While we anxiously wait for today's crucial Ground-Based Interceptor (GBI) test flight, here's some promising news about our future Multiple Kill Vehicle:
Lockheed Martin announced today that its team successfully conducted a free-flight hover test of the U.S. Missile Defense Agency's Multiple Kill Vehicle-L. Conducted Dec. 2 at the National Hover Test Facility at Edwards Air Force Base, Calif., the test met all objectives.
...
The full-scale prototype flew at an altitude of approximately 23 feet (7 meters) for 20 seconds, maneuvering while simultaneously tracking a target.
Currently our GBI's loft only a single kill vehicle to engage a threat --- each threat gets one interceptor, which obviously gets hairy (and expensive). The plan is to put MKV's atop our GBI's:
During an engagement with the enemy, the MKV-L with its cargo of kill vehicles will maneuver into the threat complex to intercept all lethal targets, along with any countermeasures the enemy may deploy in an attempt to trick the system.
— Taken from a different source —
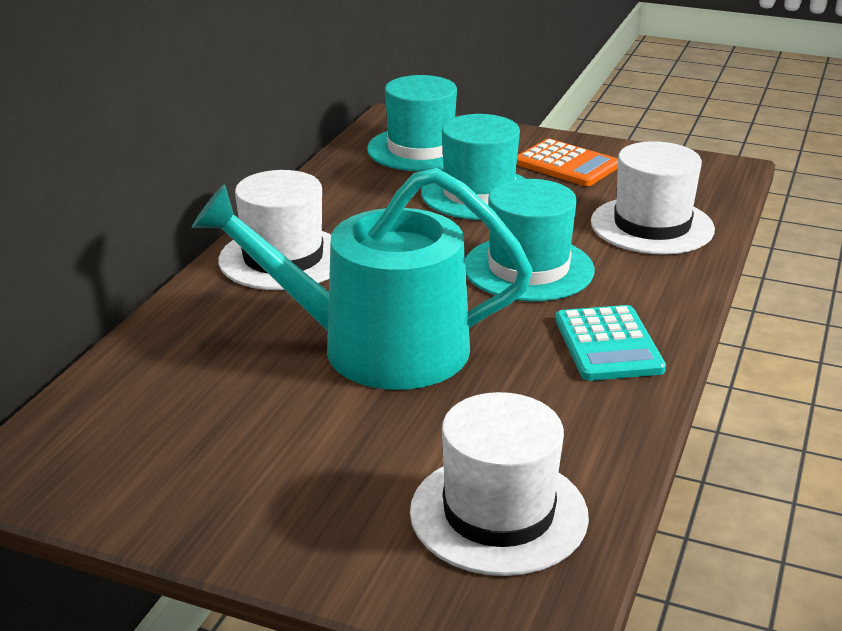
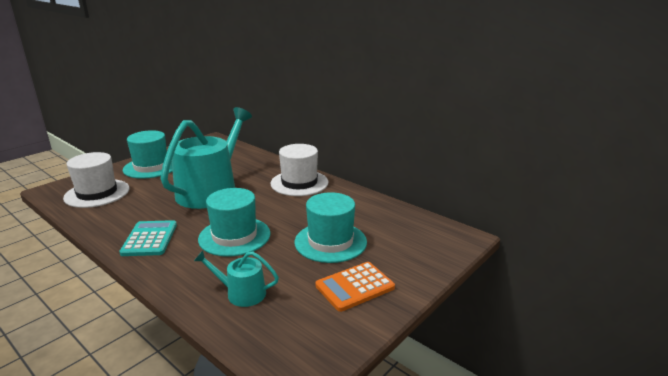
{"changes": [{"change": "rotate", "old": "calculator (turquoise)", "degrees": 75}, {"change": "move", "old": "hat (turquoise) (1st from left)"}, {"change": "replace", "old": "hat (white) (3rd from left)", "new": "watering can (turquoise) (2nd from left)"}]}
With tracking data from the Ballistic Missile Defense System and its own seeker, the MKV-L will dispense and guide the kill vehicles to destroy multiple targets.
Here's an MKV video to watch while we wait for news from the Pacific:
UPDATE: Hover test video!

It's interesting that today on Ace of Spades, they showed a minaturized Hit-To-Kill vehicle intercepting a threat RPG after being vertically launched, as part of the development of Future Combat Systems (FCS).